Yahudi mistikleri Kabbalistler’den Şia’ya, Şia’dan sünni tasavvuf’a giren cifir falcılığının kökeni, Yahudi İlahıyatında “İsrail’i kurtaracak beklenen Mesih’in geliş tarihini bulma girişimine dayanmaktadır.[7] Daha sonra bu yöntemi Hristiyanlık ta İsa Mesih’in geliş tarihi için Aziz Agustinus ve Süryani kilisesi kullanmıştır. Sabetay Sevi’de Mesihliğini Cifiri kullanarak ilan etmiştir.[8] Bugün kendi şifrelerini pazarlamaya çalışan ve hatta bu kehanetler için savaşlar çıkarmayı bile göze alabilecek hristiyan yorumcular gün geçtikçe daha da aktifleşmektedirler.[9]

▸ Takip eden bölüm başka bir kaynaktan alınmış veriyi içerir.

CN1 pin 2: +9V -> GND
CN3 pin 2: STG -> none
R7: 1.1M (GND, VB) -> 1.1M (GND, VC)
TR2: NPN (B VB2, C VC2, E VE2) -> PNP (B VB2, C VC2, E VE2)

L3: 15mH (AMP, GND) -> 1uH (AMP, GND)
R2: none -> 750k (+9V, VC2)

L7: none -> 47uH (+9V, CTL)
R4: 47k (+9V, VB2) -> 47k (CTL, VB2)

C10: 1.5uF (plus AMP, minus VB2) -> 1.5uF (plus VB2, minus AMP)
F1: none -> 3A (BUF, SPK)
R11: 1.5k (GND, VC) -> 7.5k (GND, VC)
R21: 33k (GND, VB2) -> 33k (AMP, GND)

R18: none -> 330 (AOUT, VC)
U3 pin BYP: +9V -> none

  Şia’da beklenen Mehdi inancına uyarlanan bu girişim ilk kez Cafer-i Sadık’a ilahlık atfeden ve İmam Cafer tarafından tekfir edilip kovulan, Gulât-ı Şia’dan Hattabîler tarafından İslam dünyasına sokulmuştur.[10] Daha sonraları Şia’nın Kur’an’ın tahrifi iddialarına malzeme olan cifir hurafesi[11] harflere sayısal değerler veren bir cetveldir. Cifir hakkındaki rivayetler Ehl-i Sünnetçe güvenilir sayılmamaktadır. Çünkü bunların senetleri muteber olmadığı gibi Cafer-i Sadık’ın yakınlarından olan Malik bin Enes, Süfyan bin Uyeyne gibi alimler tarafından da benimsenmemiştir. Bu rivayetlerin kaynağı Kuleynî’dir.[12] Kuleyni “El-Kafi” isimli Hadis Kitabında bugünkü Kur’an’da tahrif olduğunu, Cafer-i Sadık’ın Hz. Musa’dan daha bilgili olduğunu iddia ececek kadar tutarsız görüşler benimseyen bir kişidir.[13] Günümüzde mutedîl şia alimlerinin de cifiri kullanmamaları ve bu rivayetleri reddetmeleri memnuniyet vericidir.[14]  Şehid Dr. Beheşti "Kur'an'ı Anlama Metodu" adlı eserinde şöyle diyor:

" Kimi zaman da Kur'an'ın şifresel ve sembolik bir dile sahip olduğu söylenmektedir. Bu cümleyle neyin kastedildiğinin bilinmesi gerekir. Eğer biri çıkıp ta, "Kur'an'ın dili tıpkı bir çözüm anahtarı bulunan ve eline geçenin bu anahtar sayesinde çözdüğü siyasi veya askeri şifrelerin dili gibidir" derse, biz bunu kabul edemeyiz ve siz de kabul edemezsiniz. Kur'an şifre kitabı değildir. Apaydın ve aydınlatıcı kavramlarıyla apaçık bir kitaptır. Temel ve asıl kısmı herkesin anlayabieceği türden kesin hükümler ifade eden muhkem ayetlerden oluşmaktadır." [15]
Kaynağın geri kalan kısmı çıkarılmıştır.